Remi, its Mike, I’ll address the last point first and then if Grey want to try he certainly can. I think you had the nail on the dead, despite this announcement by SMG, the growing media and their proclamation to our board a couple of weeks ago. We’re absolutely running the business as we always have for its long term health and we’re making long-term decisions as I spoke to my remarks we’re trying to find a balance of sales, profitability growth, gross margin improvement. We’re doing that day and day out and I’m very, very encouraged that we’re building a very strong company for the long-term here. So that’s not going to change as a result of they’re making this announcement.
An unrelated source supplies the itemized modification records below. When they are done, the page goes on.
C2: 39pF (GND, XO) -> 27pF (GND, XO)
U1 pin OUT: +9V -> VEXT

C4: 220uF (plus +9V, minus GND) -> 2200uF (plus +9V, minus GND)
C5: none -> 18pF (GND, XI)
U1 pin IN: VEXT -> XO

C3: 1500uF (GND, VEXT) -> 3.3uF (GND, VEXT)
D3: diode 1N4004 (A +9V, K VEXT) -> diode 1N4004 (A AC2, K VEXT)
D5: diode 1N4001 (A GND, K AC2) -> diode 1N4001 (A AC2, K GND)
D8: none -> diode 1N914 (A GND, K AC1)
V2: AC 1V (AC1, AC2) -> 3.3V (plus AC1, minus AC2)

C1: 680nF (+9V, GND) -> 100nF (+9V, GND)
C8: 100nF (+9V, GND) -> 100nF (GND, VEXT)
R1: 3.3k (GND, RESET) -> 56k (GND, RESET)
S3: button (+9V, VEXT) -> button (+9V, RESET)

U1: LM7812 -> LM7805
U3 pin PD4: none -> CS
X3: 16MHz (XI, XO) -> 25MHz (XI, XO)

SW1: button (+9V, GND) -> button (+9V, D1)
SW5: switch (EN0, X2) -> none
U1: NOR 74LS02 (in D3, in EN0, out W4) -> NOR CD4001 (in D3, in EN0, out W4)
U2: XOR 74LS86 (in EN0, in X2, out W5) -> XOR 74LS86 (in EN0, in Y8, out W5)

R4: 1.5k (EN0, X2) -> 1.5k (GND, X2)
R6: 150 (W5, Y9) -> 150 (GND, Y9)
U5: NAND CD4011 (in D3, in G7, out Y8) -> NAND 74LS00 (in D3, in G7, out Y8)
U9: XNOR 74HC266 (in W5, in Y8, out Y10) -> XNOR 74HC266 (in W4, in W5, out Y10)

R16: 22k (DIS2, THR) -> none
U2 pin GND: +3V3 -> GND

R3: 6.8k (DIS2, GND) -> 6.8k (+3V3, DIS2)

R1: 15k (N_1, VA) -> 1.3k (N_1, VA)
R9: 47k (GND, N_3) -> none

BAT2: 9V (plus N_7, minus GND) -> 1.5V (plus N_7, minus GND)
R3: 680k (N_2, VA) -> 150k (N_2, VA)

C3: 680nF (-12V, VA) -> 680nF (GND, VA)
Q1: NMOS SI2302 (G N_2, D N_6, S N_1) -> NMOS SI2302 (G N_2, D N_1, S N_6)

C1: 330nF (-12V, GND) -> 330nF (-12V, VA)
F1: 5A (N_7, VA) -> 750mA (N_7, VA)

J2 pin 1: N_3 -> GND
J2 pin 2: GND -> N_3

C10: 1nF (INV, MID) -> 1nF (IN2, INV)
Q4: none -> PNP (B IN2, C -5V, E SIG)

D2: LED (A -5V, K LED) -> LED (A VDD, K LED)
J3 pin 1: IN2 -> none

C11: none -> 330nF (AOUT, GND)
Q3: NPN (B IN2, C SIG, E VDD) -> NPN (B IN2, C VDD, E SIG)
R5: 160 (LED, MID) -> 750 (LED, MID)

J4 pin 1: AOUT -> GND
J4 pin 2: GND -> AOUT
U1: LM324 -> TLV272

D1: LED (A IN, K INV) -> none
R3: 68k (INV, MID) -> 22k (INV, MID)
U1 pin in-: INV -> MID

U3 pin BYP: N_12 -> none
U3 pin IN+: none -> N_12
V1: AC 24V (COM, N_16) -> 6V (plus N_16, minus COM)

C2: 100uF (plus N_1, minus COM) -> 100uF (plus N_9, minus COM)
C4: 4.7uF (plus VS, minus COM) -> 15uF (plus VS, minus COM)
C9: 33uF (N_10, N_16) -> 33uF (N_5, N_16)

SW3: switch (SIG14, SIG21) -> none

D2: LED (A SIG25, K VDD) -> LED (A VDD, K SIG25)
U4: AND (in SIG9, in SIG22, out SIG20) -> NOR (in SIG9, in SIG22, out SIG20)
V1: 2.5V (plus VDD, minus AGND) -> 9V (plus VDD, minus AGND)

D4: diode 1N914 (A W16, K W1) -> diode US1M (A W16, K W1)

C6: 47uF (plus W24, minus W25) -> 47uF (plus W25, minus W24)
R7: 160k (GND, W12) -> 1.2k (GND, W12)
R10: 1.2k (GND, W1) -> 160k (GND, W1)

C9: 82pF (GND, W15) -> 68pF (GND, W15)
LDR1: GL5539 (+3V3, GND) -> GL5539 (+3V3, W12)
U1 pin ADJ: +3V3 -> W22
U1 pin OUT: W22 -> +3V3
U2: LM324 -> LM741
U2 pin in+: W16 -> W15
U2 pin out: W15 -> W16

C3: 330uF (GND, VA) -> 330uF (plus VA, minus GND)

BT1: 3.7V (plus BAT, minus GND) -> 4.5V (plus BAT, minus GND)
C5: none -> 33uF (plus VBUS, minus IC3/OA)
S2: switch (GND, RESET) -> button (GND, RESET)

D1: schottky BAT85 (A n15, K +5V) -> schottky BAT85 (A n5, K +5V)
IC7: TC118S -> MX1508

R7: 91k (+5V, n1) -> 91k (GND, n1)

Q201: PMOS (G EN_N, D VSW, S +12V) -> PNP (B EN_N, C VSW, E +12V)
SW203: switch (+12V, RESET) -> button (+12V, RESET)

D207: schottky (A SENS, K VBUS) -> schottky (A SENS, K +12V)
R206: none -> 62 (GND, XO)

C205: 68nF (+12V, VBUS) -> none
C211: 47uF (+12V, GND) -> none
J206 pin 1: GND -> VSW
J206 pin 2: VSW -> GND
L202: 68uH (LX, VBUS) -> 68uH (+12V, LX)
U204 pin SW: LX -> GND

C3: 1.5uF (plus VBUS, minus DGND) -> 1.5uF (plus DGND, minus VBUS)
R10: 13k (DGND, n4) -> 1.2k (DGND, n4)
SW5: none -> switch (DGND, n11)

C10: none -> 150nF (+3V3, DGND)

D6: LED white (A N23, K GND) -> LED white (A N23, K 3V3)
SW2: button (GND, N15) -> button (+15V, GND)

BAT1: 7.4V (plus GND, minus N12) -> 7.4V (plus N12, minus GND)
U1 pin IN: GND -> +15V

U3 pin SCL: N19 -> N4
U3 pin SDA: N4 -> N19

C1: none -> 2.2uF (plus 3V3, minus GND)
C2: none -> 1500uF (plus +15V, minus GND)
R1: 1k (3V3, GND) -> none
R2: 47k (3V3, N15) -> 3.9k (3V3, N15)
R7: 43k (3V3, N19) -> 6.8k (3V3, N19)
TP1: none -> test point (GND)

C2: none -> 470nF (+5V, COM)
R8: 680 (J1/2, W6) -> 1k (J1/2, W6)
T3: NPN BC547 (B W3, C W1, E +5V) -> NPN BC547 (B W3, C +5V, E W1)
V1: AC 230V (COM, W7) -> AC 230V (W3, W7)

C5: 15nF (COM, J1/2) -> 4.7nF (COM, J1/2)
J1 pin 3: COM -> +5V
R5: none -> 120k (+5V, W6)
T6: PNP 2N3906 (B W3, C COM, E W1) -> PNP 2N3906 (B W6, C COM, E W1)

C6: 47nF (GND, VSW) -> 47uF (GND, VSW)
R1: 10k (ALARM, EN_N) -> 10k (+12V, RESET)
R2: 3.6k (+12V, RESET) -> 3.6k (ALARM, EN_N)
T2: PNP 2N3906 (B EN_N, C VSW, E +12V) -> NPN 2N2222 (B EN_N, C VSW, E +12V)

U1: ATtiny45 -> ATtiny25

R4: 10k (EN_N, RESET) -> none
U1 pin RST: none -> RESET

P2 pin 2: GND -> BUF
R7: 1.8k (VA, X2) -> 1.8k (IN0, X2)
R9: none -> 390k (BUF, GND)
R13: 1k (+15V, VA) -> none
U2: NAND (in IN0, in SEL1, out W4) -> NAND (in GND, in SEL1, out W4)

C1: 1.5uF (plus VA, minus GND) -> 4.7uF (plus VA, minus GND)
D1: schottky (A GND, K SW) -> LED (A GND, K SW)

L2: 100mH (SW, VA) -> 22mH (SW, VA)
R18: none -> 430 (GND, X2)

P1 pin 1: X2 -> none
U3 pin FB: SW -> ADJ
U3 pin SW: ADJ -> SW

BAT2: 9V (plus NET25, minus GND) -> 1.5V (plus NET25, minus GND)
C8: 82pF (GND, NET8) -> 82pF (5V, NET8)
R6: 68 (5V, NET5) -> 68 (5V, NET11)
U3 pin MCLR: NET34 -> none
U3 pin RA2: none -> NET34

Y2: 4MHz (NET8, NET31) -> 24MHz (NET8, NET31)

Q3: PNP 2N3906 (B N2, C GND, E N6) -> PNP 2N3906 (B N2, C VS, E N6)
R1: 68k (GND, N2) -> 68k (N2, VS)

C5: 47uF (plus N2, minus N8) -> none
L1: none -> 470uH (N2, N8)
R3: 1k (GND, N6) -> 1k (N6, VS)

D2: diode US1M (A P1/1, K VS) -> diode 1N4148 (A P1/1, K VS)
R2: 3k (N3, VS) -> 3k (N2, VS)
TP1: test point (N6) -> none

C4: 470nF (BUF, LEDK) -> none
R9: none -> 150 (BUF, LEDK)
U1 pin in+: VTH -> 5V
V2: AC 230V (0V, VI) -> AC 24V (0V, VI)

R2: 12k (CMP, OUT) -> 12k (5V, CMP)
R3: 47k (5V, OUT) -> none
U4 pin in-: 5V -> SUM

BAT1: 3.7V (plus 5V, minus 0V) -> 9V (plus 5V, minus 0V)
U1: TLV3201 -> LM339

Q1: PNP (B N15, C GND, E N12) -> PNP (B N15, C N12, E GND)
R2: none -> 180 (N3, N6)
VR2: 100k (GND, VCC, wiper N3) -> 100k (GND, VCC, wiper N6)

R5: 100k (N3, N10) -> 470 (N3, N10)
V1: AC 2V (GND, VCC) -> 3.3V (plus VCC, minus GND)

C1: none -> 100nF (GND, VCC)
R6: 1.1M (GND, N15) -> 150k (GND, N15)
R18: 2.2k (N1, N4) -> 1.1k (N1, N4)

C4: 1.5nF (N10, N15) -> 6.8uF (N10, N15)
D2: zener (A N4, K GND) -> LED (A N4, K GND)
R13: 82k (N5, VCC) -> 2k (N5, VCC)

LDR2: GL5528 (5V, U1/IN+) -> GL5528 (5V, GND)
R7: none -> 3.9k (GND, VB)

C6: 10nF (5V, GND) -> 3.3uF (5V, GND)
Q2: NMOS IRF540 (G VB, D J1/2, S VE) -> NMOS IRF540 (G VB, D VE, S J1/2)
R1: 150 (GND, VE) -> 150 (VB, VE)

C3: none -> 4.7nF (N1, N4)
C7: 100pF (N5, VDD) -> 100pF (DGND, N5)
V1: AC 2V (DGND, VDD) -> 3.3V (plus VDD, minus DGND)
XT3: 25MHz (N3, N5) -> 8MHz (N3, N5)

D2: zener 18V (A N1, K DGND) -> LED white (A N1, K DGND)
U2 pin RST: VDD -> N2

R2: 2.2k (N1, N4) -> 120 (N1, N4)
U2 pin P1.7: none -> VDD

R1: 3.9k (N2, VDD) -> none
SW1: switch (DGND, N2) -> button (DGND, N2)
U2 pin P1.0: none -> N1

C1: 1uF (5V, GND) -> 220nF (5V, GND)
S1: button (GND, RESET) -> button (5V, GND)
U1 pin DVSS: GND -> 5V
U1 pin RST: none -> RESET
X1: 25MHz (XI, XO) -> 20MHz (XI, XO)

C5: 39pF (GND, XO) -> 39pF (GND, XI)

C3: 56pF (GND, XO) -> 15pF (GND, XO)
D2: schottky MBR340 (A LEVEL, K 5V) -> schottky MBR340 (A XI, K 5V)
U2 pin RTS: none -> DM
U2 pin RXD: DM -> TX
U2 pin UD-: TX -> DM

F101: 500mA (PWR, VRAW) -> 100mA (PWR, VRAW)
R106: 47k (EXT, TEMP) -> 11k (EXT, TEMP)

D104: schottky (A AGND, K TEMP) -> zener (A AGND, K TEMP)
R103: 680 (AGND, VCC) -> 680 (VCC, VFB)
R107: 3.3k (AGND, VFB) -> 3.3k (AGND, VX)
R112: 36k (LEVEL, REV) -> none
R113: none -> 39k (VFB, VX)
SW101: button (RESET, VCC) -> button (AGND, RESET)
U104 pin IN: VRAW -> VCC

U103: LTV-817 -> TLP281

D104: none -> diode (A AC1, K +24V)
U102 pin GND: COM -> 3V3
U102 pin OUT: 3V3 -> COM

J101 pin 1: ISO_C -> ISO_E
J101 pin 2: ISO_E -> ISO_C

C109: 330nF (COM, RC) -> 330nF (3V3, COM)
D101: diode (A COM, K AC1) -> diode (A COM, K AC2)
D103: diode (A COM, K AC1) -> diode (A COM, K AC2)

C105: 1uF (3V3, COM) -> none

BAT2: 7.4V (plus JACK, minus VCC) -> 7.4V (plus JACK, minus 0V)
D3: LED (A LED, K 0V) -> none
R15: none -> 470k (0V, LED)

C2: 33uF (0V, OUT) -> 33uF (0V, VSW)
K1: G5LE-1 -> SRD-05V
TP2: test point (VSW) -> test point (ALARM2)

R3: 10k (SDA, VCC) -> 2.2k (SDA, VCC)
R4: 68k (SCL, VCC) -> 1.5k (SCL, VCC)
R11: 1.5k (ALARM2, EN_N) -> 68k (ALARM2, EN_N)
With regards to working capital, yeah, we’re not quite ready to make any sort of formal announcements yet, but we’re working hard on that. We’ve been able to talk to a couple of entities this year, but do know that we are satisfied that we will have adequate access to capital in our fiscal 2017 to achieve our growth objectives. And then to answer your previous two questions, it is not based on report, the last reported, so every month it gets recalculated the price and if I gave you a range of how much money will come in, I’m also going to give you a range of the price per share, but it’s somewhere in the 230 or so.

Unidentified Analyst

Great. Thank you.

Mike Wolfe

Thanks, Remi.

Operator

[Operator Instructions] This concludes the question-and-answer session. I would like to turn the conference back to Mr. Wolfe for closing remarks.

Mike Wolfe

Thanks, Amy and thanks to all of you for joining us today. I really enjoyed briefing you on the last year and outlining what we’re going to try to accomplish in the coming year and more over really appreciate the really good questions you asked. Thank you. I look forward to catching up with you again on our first quarter call on August and briefing you throughout the coming fiscal year of 2017. I appreciate it very much and I’ll turn it back over to Amy and that concludes our morning. Thank you very much.

Operator

The conference is now concluded. Thank you for attending today’s presentation. You may now disconnect.